A reação ao tarifaço reforça a irrelevância do arcabouço fiscal
Estadão
Foi anunciado – sob fanfarra, como de hábito – o mais recente pacote de ajuda aos setores afetados pelo tarifaço. À parte nova linha de crédito, R$ 30 bilhões, o programa prevê gastos adicionais de quase R$ 10 bilhões, entre aportes a fundos garantidores e um Reintegra (devolução de impostos) vitaminado.
O valor será novamente descontado da meta fiscal, que, com tantas exceções e um enorme intervalo de tolerância, já perdeu qualquer função como indicativo do compromisso do governo com a sustentabilidade da dívida.
Da mesma forma, o gasto adicional, viabilizado por crédito extraordinário, não será considerado dentro do limite definido pelo tal de “arcabouço fiscal”, outra geringonça cuja reduzida utilidade consegue a proeza de ser ainda mais irrelevante do que era quando de sua criação.
Há ao menos uma lição a ser tirada deste episódio, embora não inédita: os limites ao crescimento desmedido do gasto público, ainda que definidos pelo próprio governo, não conseguem desempenhar a função para a qual foram criados. Há – e haverá – sempre um motivo nobre para justificar mais uma exceção à regra: enchentes, tarifaços, desastres naturais em geral e, logo mais, também a resistência ao fascismo que ameaça tomar o país, definido como qualquer corrente politica que ouse se opor à manifestação terrena do bom e do belo, isto é, o governo Lula.
Se preferir, troque “fascismo” por “comunismo” na frase anterior e “Lula” por “Bolsonaro”, e a expressão continuará verdadeira.

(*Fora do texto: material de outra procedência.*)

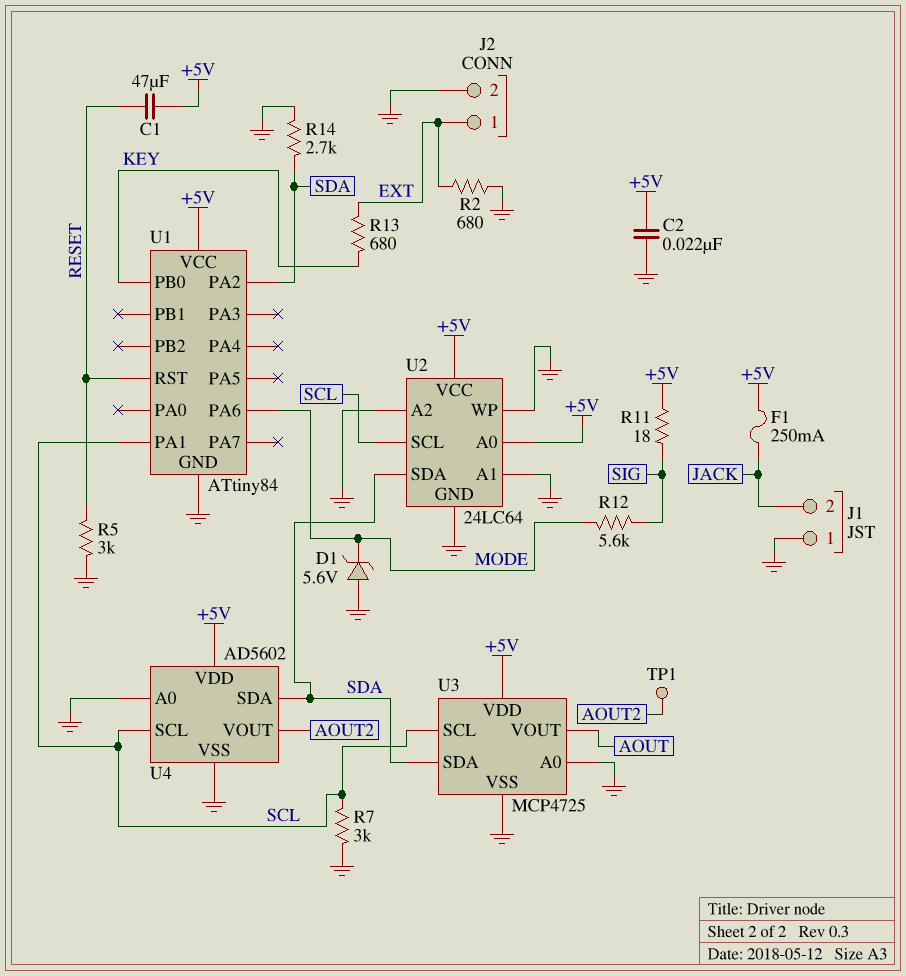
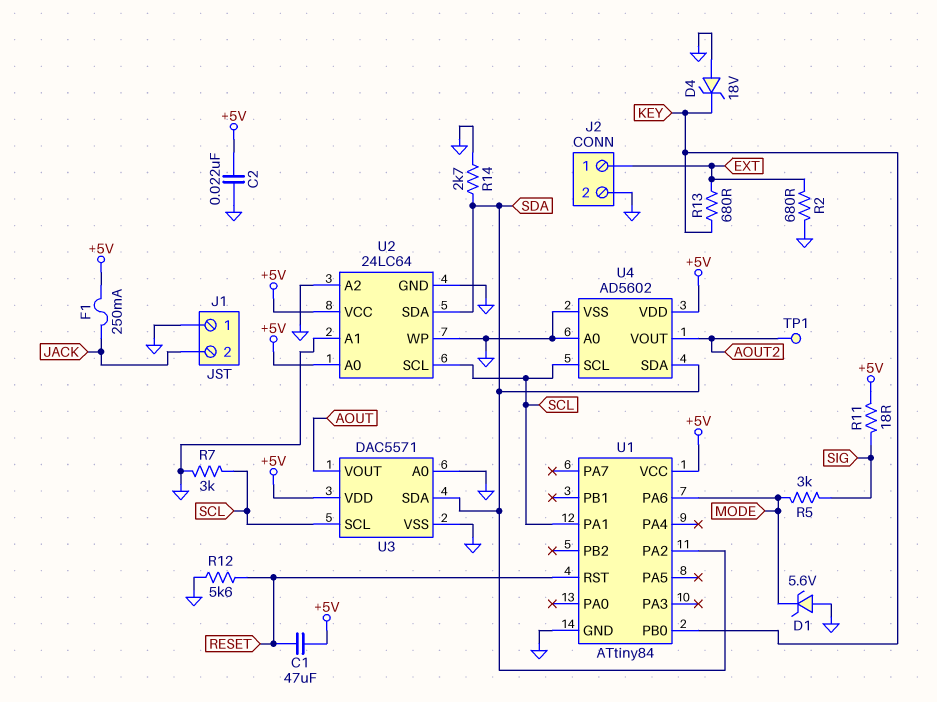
D4: none -> zener 18V (A GND, K KEY)
R5: 3k (GND, RESET) -> 3k (MODE, SIG)
R12: 5.6k (MODE, SIG) -> 5.6k (GND, RESET)
U3: MCP4725 -> DAC5571

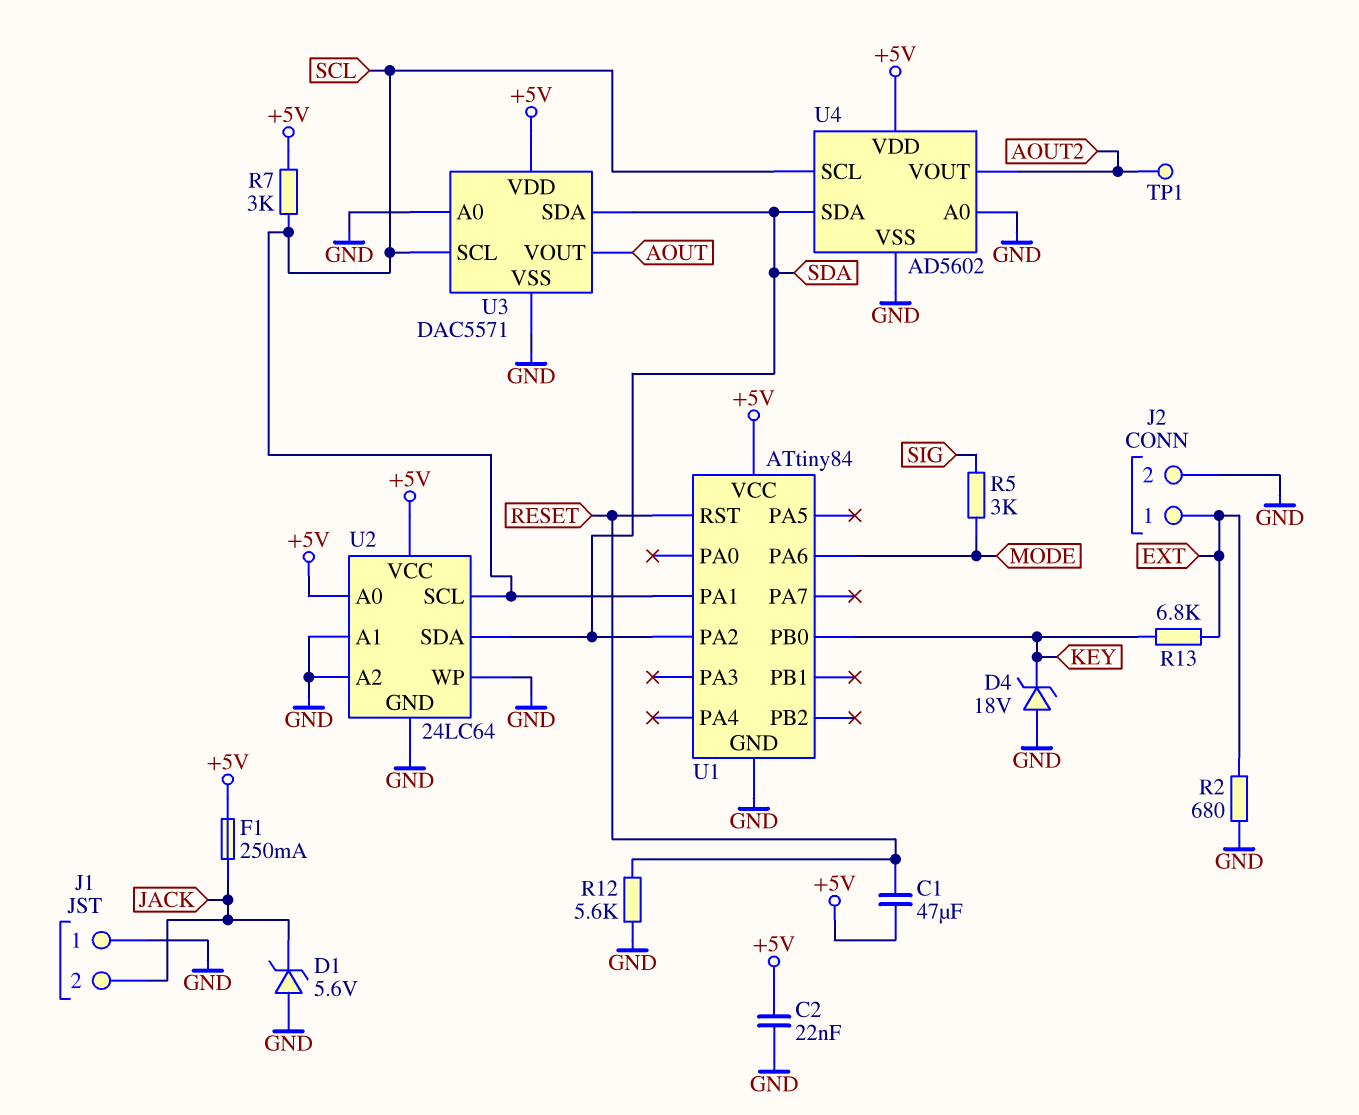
D1: zener 5.6V (A GND, K MODE) -> zener 5.6V (A GND, K JACK)
R7: 3k (GND, SCL) -> 3k (+5V, SCL)
R11: 18 (+5V, SIG) -> none
R13: 680 (EXT, KEY) -> 6.8k (EXT, KEY)
R14: 2.7k (GND, SDA) -> none

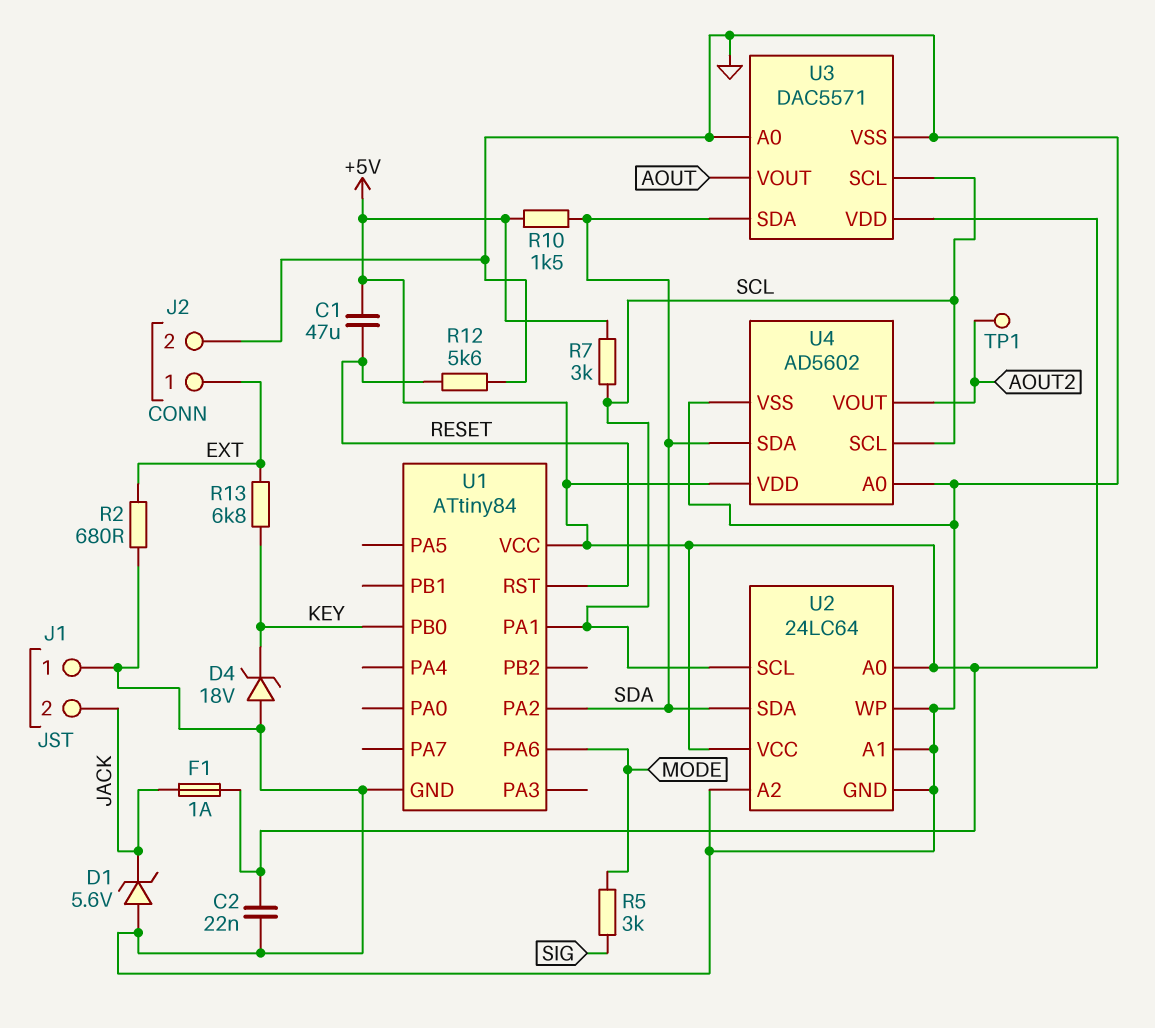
F1: 250mA (+5V, JACK) -> 1A (+5V, JACK)
R10: none -> 1.5k (+5V, SDA)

Vale dizer, a dificuldade de manter limites quando tais fronteiras ameaçam os interesses de curto prazo de quem quer que seja ocupando a cadeira presidencial num dado período acaba por se impor e o resultado é o que observamos: desequilíbrios fiscais persistentes e uma dívida que continua crescendo mais rápido do que a capacidade de pagá-la.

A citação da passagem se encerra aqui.